Royale Watkins: My Wife's Age
My wife had this whole gay military policy with her age: if I didn't ask, she wouldn't tell. And when I did ask, she would get offended. I'd be like, 'Let me ask you something -- how old are you?' 'Excuse me? Listen, let me tell you something -- I'm a woman, and a real man would not ask a woman her age. It's not about how old I am. It's about how young I make you feel. Now go in there and brush your teeth and put on your pajamas, get ready for bed.'
Godfrey: Regular Black
My black friends in America don't believe me. I said, 'Dude, I'm Nigerian American.' 'Word? We thought you were, like, regular black.' What the hell is 'regular black'? Crayola coming out with colors I don't know about?
Greer Barnes: Chasing a White Guy
I was in the park last night, chasing this white guy. He got away from me. I didn't know cops could walk that fast with all that stuff on.
Alex Thomas: Ask a Stupid Question
My mother always told me, 'Boy, if somebody asks you a stupid question, you give them a stupid answer.' The cops walked up to my car, 'Would you like to step out of the car?' I said, 'Hell no, it's hot! I got the air conditioner on. How about you hop your ass in here with me?'
Arj Barker: Walking Shoes
Can you imagine if you had a pair of shoes that you could only walk in? That could be kind of limiting under certain circumstances. 'Everybody get outta here! There's a swarm of bees coming!' What? Oh great, I got my walking shoes on today. I guess I better stroll the hell out of here at a moderate pace.
Wayne Federman: Discriminating Carpool Lane
The carpool lane discriminates against the lonely. These peoples -- through no fault of their own -- don't have the social skills to make friends. OK, that's unfortunate, but what do we do as a society?

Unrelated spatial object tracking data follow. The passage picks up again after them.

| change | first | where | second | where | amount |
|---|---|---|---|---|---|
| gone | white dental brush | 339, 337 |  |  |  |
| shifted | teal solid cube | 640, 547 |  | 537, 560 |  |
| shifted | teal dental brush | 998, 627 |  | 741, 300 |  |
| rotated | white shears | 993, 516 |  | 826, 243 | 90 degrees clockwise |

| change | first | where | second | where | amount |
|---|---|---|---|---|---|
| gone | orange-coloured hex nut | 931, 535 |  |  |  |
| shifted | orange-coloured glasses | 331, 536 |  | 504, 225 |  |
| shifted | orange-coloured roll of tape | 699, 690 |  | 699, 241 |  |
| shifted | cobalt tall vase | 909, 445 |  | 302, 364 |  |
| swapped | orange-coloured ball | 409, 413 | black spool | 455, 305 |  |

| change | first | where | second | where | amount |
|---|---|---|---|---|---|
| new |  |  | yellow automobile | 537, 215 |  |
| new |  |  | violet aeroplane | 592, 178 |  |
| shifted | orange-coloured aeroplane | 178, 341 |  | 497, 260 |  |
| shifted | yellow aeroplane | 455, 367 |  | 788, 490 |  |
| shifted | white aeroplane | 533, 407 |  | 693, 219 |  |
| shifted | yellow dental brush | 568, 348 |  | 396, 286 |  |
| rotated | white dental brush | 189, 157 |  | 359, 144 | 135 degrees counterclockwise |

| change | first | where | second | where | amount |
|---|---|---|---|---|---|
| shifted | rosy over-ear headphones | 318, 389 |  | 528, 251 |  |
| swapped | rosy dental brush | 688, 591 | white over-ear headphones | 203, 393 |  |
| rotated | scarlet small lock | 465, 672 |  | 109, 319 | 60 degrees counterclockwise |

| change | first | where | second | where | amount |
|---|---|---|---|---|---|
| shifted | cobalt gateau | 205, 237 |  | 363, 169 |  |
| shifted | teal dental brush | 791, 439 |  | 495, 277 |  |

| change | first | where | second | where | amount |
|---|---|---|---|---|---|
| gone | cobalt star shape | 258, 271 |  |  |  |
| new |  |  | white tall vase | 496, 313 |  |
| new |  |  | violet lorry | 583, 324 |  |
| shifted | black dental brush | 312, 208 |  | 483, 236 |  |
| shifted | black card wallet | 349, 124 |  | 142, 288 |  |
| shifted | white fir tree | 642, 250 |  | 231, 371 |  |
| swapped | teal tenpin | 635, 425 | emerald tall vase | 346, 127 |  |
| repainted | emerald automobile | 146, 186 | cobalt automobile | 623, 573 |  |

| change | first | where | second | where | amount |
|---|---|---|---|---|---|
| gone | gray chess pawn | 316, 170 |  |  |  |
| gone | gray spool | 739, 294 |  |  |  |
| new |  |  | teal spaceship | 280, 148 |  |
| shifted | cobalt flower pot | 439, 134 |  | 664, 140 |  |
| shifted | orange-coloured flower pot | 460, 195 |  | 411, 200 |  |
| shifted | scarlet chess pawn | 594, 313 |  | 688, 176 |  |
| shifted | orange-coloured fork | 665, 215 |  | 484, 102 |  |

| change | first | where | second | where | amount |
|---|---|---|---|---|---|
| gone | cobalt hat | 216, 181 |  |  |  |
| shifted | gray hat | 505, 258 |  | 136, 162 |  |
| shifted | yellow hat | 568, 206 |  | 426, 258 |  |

We push them off to the right in this vehicular apartheid, while they sit isolated in their loser mobiles, forced to watch the popular people whiz by them.
Jessi Klein: You Look A Lot Like...
This co-worker of mine, who I don't know well at all, comes up to me and goes, 'Hey Jessi, I don't know if anyone's ever told you this before, but you look a lot like Anne Frank.' I didn't really know where to put that as a remark. But the worst thing is that my first thought was, 'Was Anne Frank hot?'
Brian Regan: Microwaving Pop Tarts
You can microwave a Pop Tart. That just blew me away that you could do that. How long does it take to toast a Pop Tart? A minute and a half if you want it dark? People don't have that kind of time? Listen, if you need to zap-fry your Pop Tarts before you head out the door, you might want to loosen up your schedule.
Jordan Rubin: Walk the Line
I got pulled over for drunk driving the other day. The cops had me walk that line. I said the one thing you shouldn't say. I was like, 'Stop wiggling it.' 'Cause that gives you away.